My question is, would this be possible in today's or near-future
society and is it as good an idea as I hope it would be?
Since your question implies whether we should consider a practical transition to something of an emergent global civilization with a mostly singular identity, then we should probably talk about the time horizon of its achievement.
Yes, I would also agree that this would be the ideal ultimate form of human civilization, so long as this entails that the end result is some kind of merging of the purportedly 30-something major global civilizations in existence today, and not some kind of purposely or even accidentally forced sterilization of the vast wealth of culture our planet currently possesses. Full globalization might take place on as long a horizon as some 500 to 1000 years yet, but don't quote me on that. But first, we would have to consider the thermodynamic costs of change in the social and economic institutions that would be required to bring about such a unified global civilization.

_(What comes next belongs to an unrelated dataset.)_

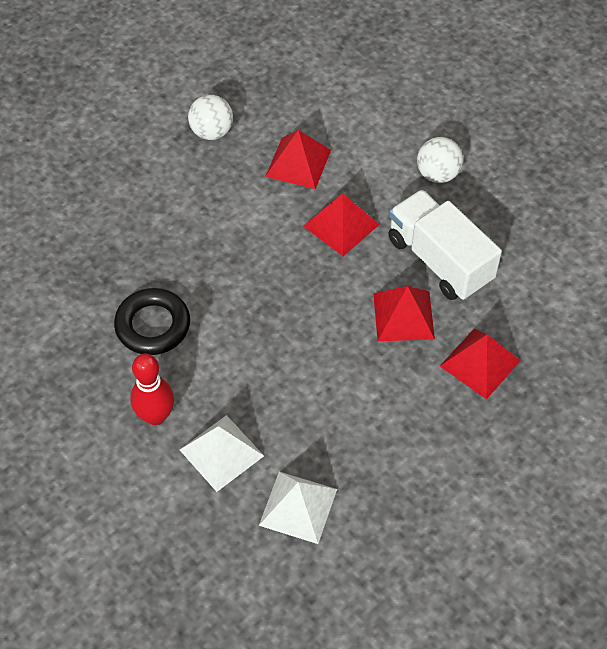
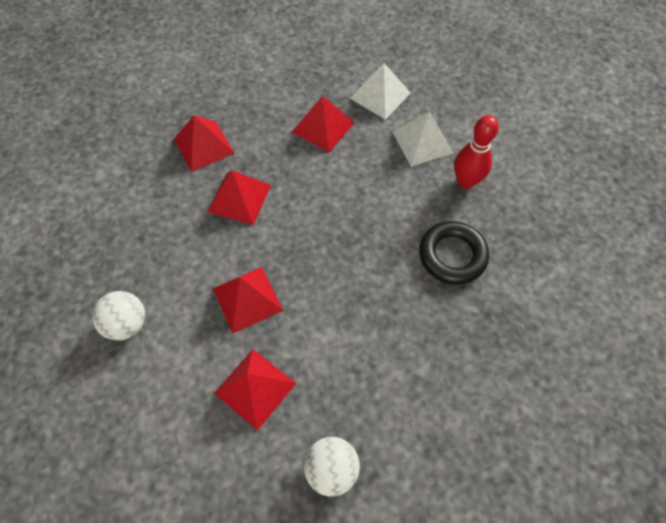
camera: 160 degrees left, 5 degrees up
(352, 434) = (323, 127): none -> red pyramid
(439, 260) = (181, 235): white truck -> none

Rapid globalization comes with frictions. If labor markets are displaced too rapidly by technologies of a nature that generate scale-free increasing returns for an increasingly small proportion of the economy, then the losers of that exchange, if not strategically compensated by some form of social redistribution (viz an overall Pareto improvement), may feel victimized and hence coalesce behind nationalistic political parties that promise to restore their former living standards through trade protectionism.
We are seeing this very process unfold today all across Europe and perhaps the United States. We also saw this near the end of the second Industrial Revolution at the beginning of the 20th century just prior to World War I. I strongly believe there is a connection here that should not be dismissed as simply some kind of irrationality that will eventually correct itself under the guise of the Invisible Hand or other market forces.
In economics, there is often a myopic focus on the long run because that's all economic models can for the most part can predict, but in history and politics what happens in the middle is just as important as what will likely happen in the end. In summary, we should not ignore Luddites, because it is not fear of technology per se, but fear of social exclusion due to technological change, that generates large scale waves of sociopolitical unrest.
What we certainly do not want happening is a repetition of the kind of experiment entailed in the formation of one authoritarian German state from the 1930's. The problems there are especially salient. In effect, the vision was the creation of a global space for a certain kind of invented class of privileged individuals at the expense of anybody who was perceived to be even remotely different. That this was patently wrong goes without saying.
I would conclude by saying that even the relatively tame post 1970's neoliberal tradition of expansionist free trade in the form of Reagonomics and Margaret Thatcher's United Kingdom was also preemptively hasty, the affects of which are only now being felt. Barring significant changes to inherited Millenia-old psychological predispositions for the formation of networks of power relationships and groups, I don't think we'll see a truly singular global civilization in our lifetimes.
One thing to really keep in mind is that a civilization in which all income is rewarded meritocratically, i.e. without political, cultural or geographic barriers, is that when technology markets change in terms of how they favor a certain kind of new labor or capital input then so do the customary lifestyles of large groups of people (even very small initial differences in conditions between labor pools at that scale could lead to rapid propagation of income inequality between as-yet new groups not related to any particular nationality), and that doesn't come without consequences.
Rapid changes in wealth can destroy the social fabric of working communities, whether that community happens to be "taxi drivers globally" or "lower-middle class manufacturing workers in the Midwestern U.S." The rate at which these dislocations occur can probably be optimized by understanding that all changes to social structures come with a real energy cost, because human relationships are expensive things to build and maintain, and that these costs can be mitigated by modulating the time horizon of a society's introduction to freer trade, i.e. by defining and monitoring industries where the medium-run affects of globalization are the most prone to generating economic frictions.
I strongly recommend you read some of the works of Stuart J. Kauffman. In particular, "At Home in the Universe" for scientific context and his latest "Humanity in a Creative World", a political and spiritual work. He's a medical doctor turned microbiologist turned complex systems and networks theorist who draws on a multitude of interesting parallels between systems as diverse as mitochondria and cities. Kauffman talks about how "patches" and decentralization lead to the most effective political "computations". While I do not have the immediate wherewithal to effectively summarize his works here, I think that's probably the closest you'll get to finding a technically satisfying answer to your question at a level that is easily digestible.